Re: htdig: htfuzzy - endings runs VERY long


Alexander Bergolth (leo@strike.wu-wien.ac.at)
Thu, 26 Nov 1998 16:47:40 +0100 (MEZ)


Hallo Frank!

On Thu, 26 Nov 1998, Frank Richter wrote:

> I'm building a database for "ending" search algorithm with a German
> dictionary and rule set. The dictionary has 40794 lines.

Hehe! Have much fun!

> I started running (from 3.1.0b2)
> % htfuzzy -v -c htfuzzy-de.conf endings
> yesterday.

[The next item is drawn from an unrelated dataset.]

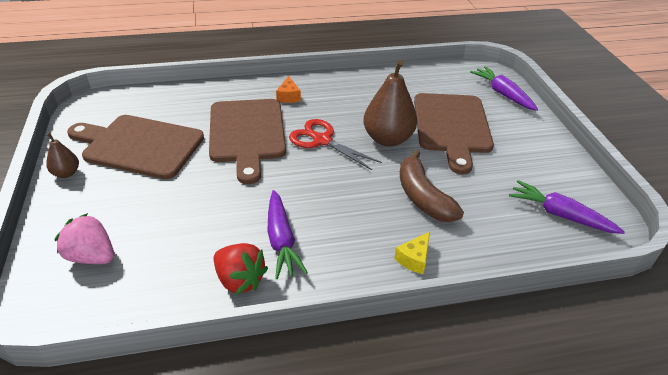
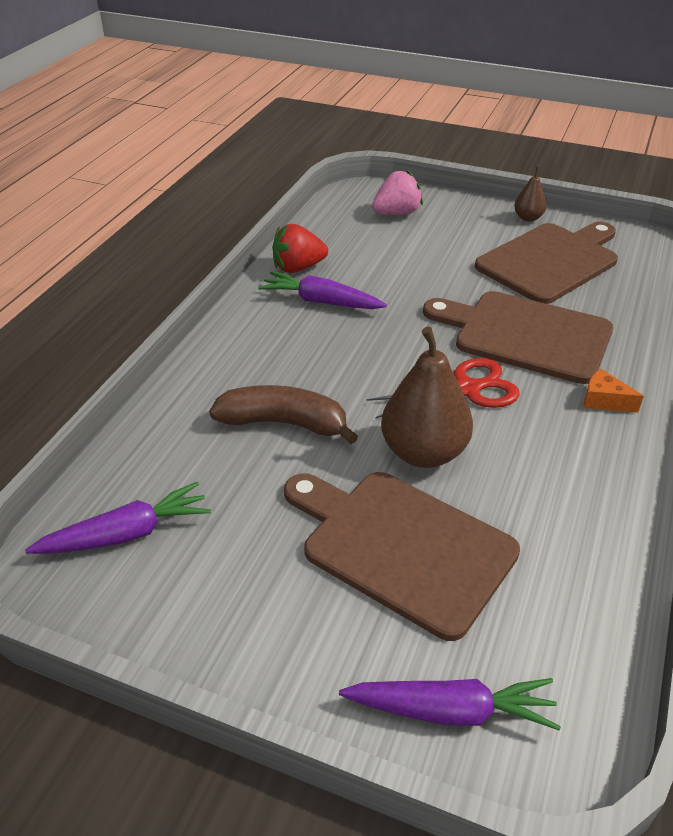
camera: 125 degrees right, 0 degrees up
(414, 259) = (210, 369): yellow cheese -> none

The first 20000 lines it did in a few minutes, but after ca.
> 14 hours it is here:
> htfuzzy/endings: words: 27900
>
> I saw the same with 3.0.8b2, using a smaller dictionary (25000 lines), so
> this is probably not a new problem.

I didn't debug htfuzzy but I ran htfuzzy with a 76087 words input-file and
it took about 3 weeks or so on a brand new RS/6000 dual processor machine
to build the dictionary. (The first 50000 words took a few minutes, then
it slowed down dramatically.)

I don't know if the db-files are binary compatible but you can have my
-rw-rw-r-- 1 bergolth edvz 7310336 Aug 21 07:43 root2word.db
-rw-rw-r-- 1 bergolth edvz 13724672 Aug 21 07:43 word2root.db
files and try it with them...

http://strike.wu-wien.ac.at/~leo/htdig/root2word.db
http://strike.wu-wien.ac.at/~leo/htdig/word2root.db

Bye,
      Leo

-----------------------------------------------------------------------
Alexander (Leo) Bergolth leo@leo.wu-wien.ac.at
WU-Wien - Zentrum fuer Informatikdienste http://leo.wu-wien.ac.at
Info Center
In a world without walls and fences, who needs windows and gates?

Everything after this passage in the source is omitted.